I have the following

xml.dtd
file

<?xml version="1.0" encoding="UTF-8"?>

<!ELEMENT aliens (alien+,alienTesting)>
<!ELEMENT alien (name,from,middleName?)>
<!ELEMENT name (#PCDATA)>
<!ELEMENT from (#PCDATA)>
<!ELEMENT middleName (#PCDATA)>

<!--defining element attributes -->


<!ATTLIST alien aid ID #REQUIRED>
<!ATTLIST alien bioType CDATA #IMPLIED>

<!ATTLIST alien lang (Java|C|Python) "Java">

<!ELEMENT alienTesting (alienT*)>
<!ELEMENT alienT (#PCDATA)>


and here is the
xml
file

<?xml version="1.0" encoding="UTF-8"?>

<!DOCTYPE aliens SYSTEM "AleinDTD.dtd">

<aliens>

<alien aid="a01">
<name>Kasun </name>
<from>Northwest</from>
</alien>

<alien aid="a02">
<name>Madu</name>
<from>south</from>

</alien>

<alienTesting>
<alienT></alienT>

</alienTesting>

</aliens>


What I want is to have
Java
,
C#
,
Python
in the enumerated attributes.
So when I change it as below

<!ATTLIST alien lang (Java|C#|Python) "Java">


It gives me a error as


The enumerated type list must end with ')' in the "lang" attribute declaration


How to fix this, Thanks in advance

Answer

I'm afraid it won't be possible. Having a look at XML Specification, ยง3.3.1 Attribute types, the enumerated values should be Nmtoken, where the characters allowed are listed here:

The ASCII symbols and punctuation marks, along with a fairly large group of Unicode symbol characters, are excluded from names because they are more useful as delimiters in contexts where XML names are used outside XML documents; providing this group gives those contexts hard guarantees about what cannot be part of an XML name. The character #x037E, GREEK QUESTION MARK, is excluded because when normalized it becomes a semicolon, which could change the meaning of entity references.
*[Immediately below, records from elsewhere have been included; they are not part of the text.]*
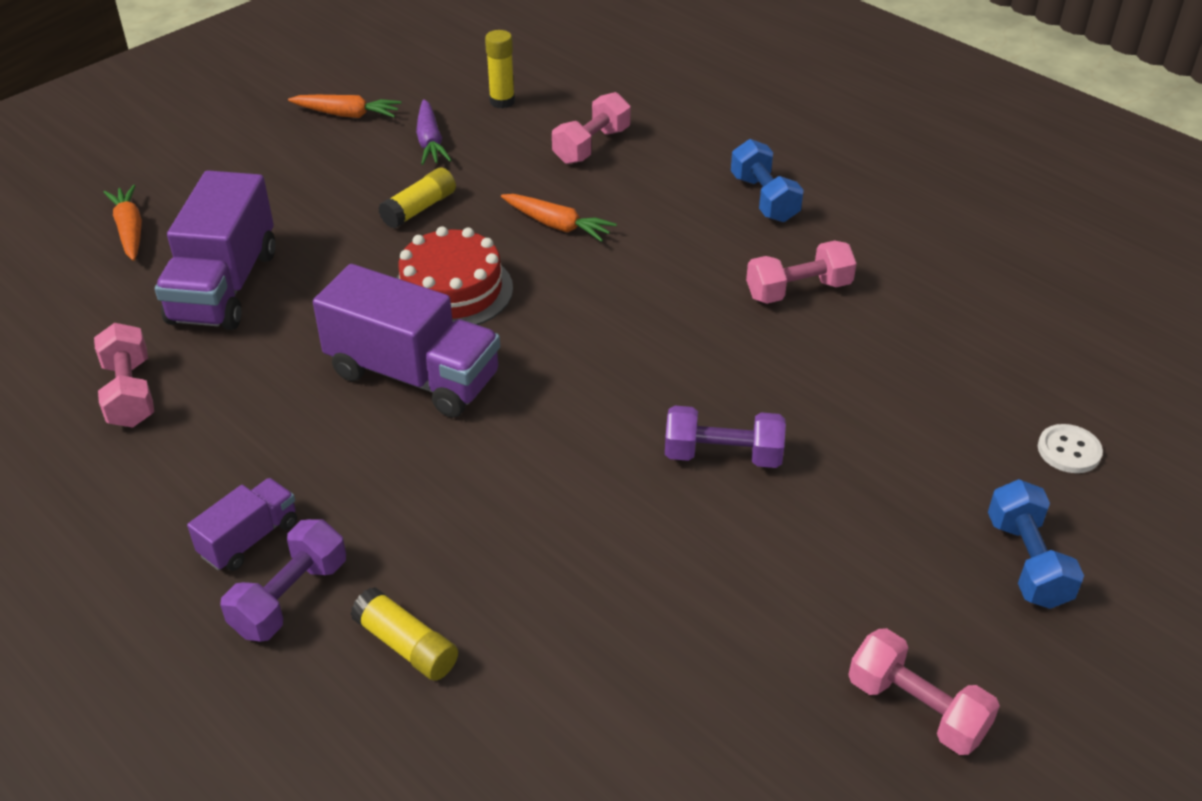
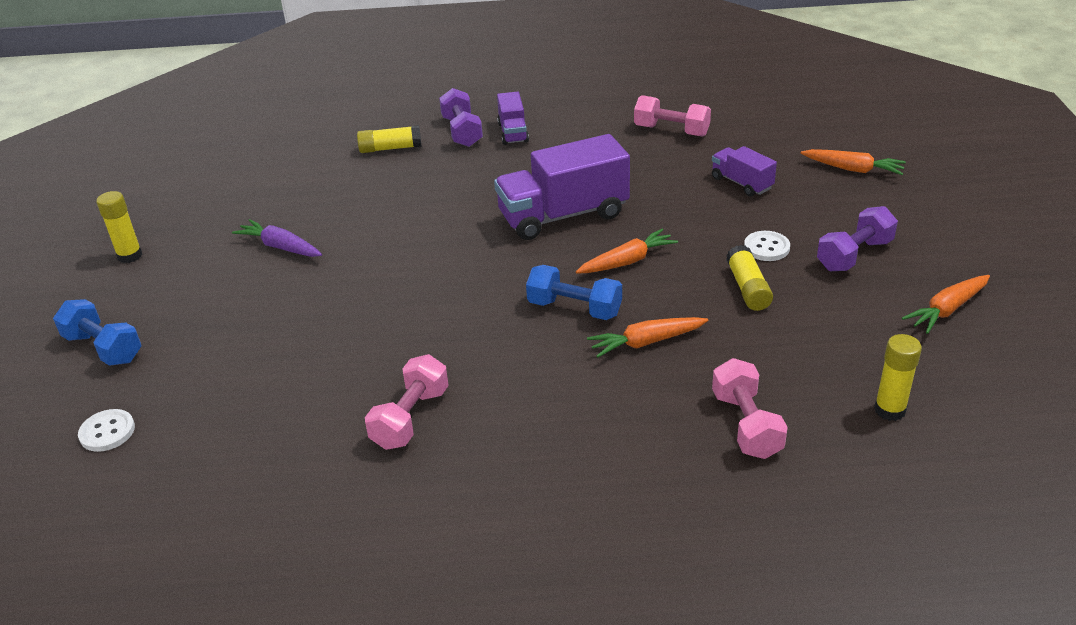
camera: 135 degrees right, 5 degrees down
(224, 286) = (741, 183): purple truck -> purple truck, size x0.52
(341, 224) = (766, 247): none -> white button
(430, 142) = (851, 335): purple carrot -> purple carrot (280, 247)
(452, 290) = (627, 261): red cake -> orange carrot
(723, 455) = (338, 288): purple dumbbell -> purple dumbbell (854, 255)
(764, 198) = (539, 483): blue dumbbell -> blue dumbbell (574, 308)
(916, 708) = (130, 256): pink dumbbell -> yellow glue stick

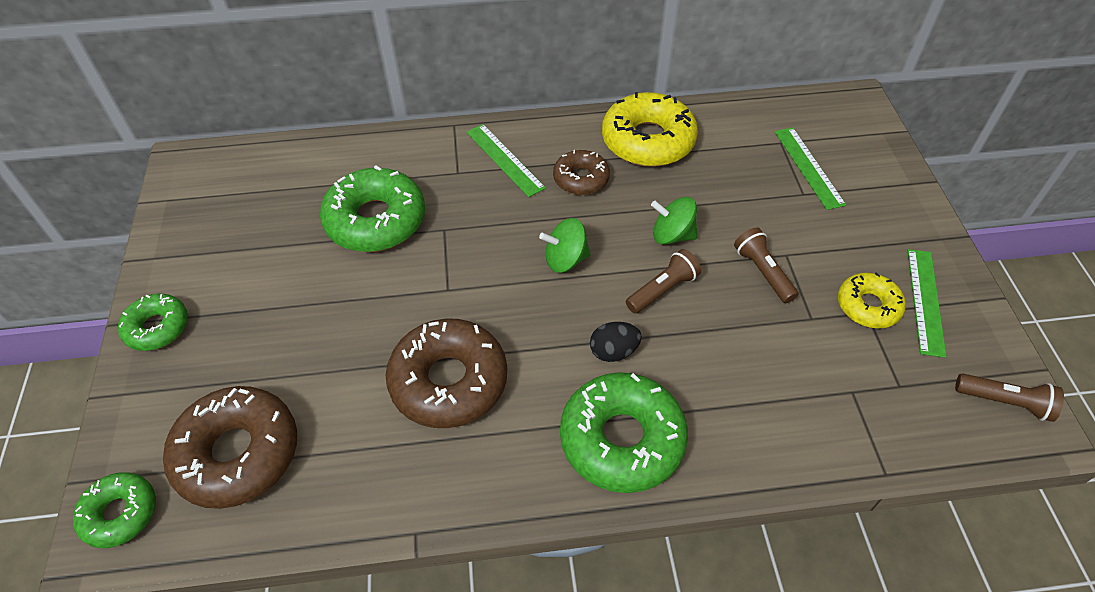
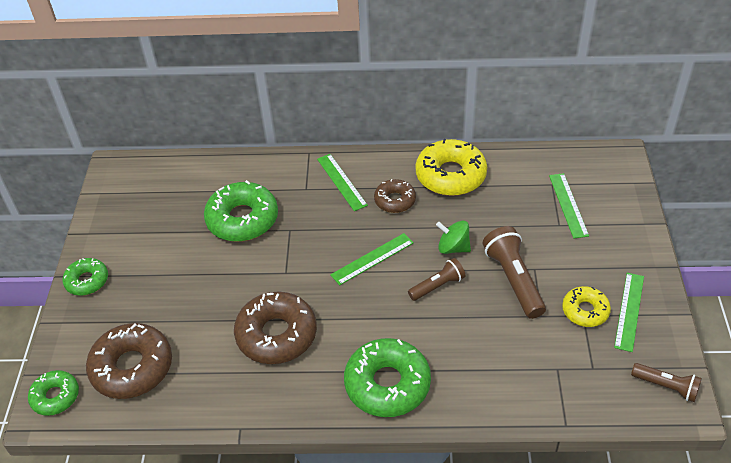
camera: 10 degrees right, 5 degrees down
(565, 260) = (372, 259): green spinning top -> green ruler
(613, 351) = (393, 325): black egg -> none
(763, 272) = (514, 280): brown flashlight -> brown flashlight, size x1.63

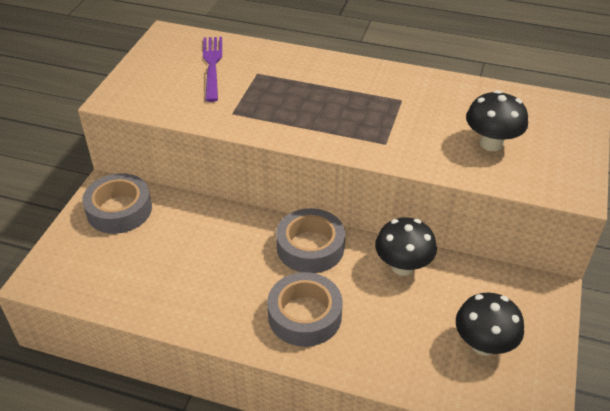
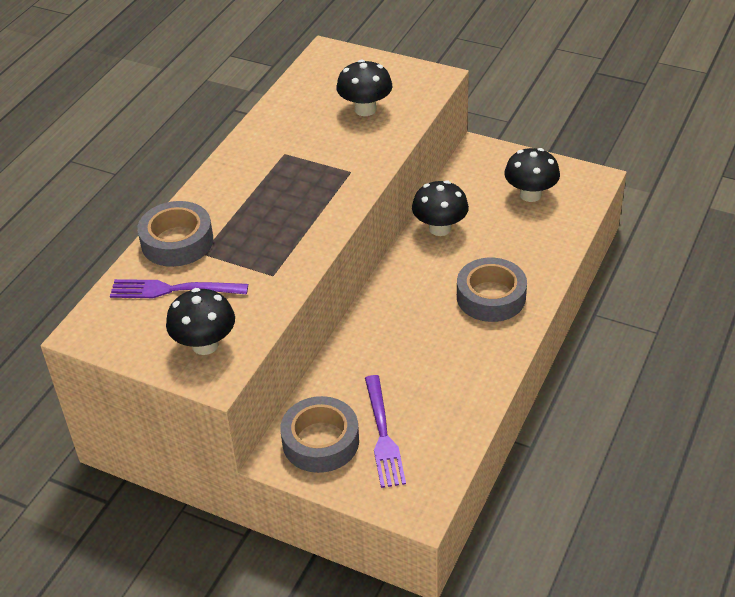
camera: 80 degrees left, 0 degrees up
(122, 248) = (383, 435): none -> purple fork
(149, 89) = (205, 345): none -> black mushroom
(310, 247) = (406, 287): grey tape -> grey tape (177, 241)

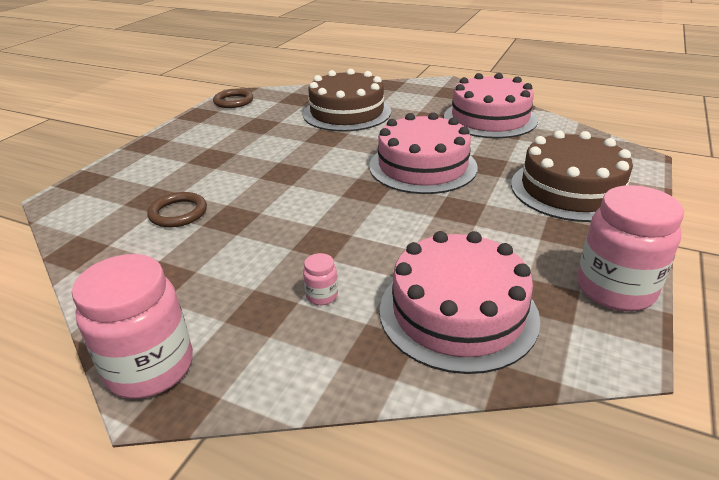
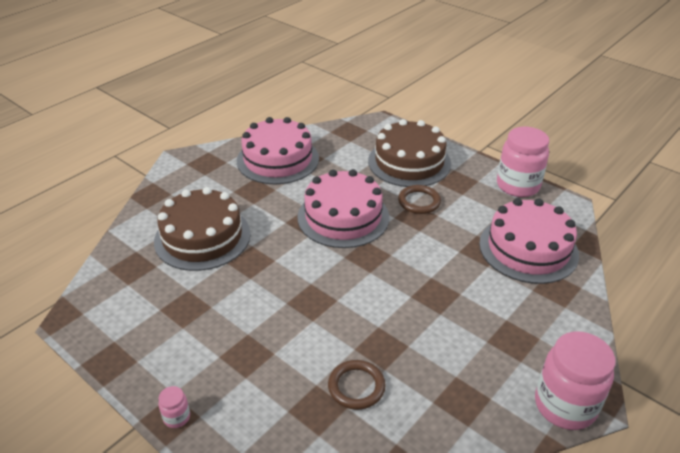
camera: 75 degrees left, 5 degrees up
(233, 101) = (93, 324): brown ring -> brown ring (419, 202)
(322, 296) = (502, 306): pink jar -> pink jar (177, 417)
[4] NameStartChar ::= ":" | [A-Z] | "_" | [a-z] | [#xC0-#xD6] | [#xD8-#xF6] | [#xF8-#x2FF] | [#x370-#x37D] | [#x37F-#x1FFF] | [#x200C-#x200D] | [#x2070-#x218F] | [#x2C00-#x2FEF] | [#x3001-#xD7FF] | [#xF900-#xFDCF] | [#xFDF0-#xFFFD] | [#x10000-#xEFFFF]

[4a] NameChar ::= NameStartChar | "-" | "." | [0-9] | #xB7 | [#x0300-#x036F] | [#x203F-#x2040]

Grossely, you are allowed to use numbers and letters (from any language), hyphens, dots, underscores however not spaces, # ( ) [ ] | and other punctuation marks.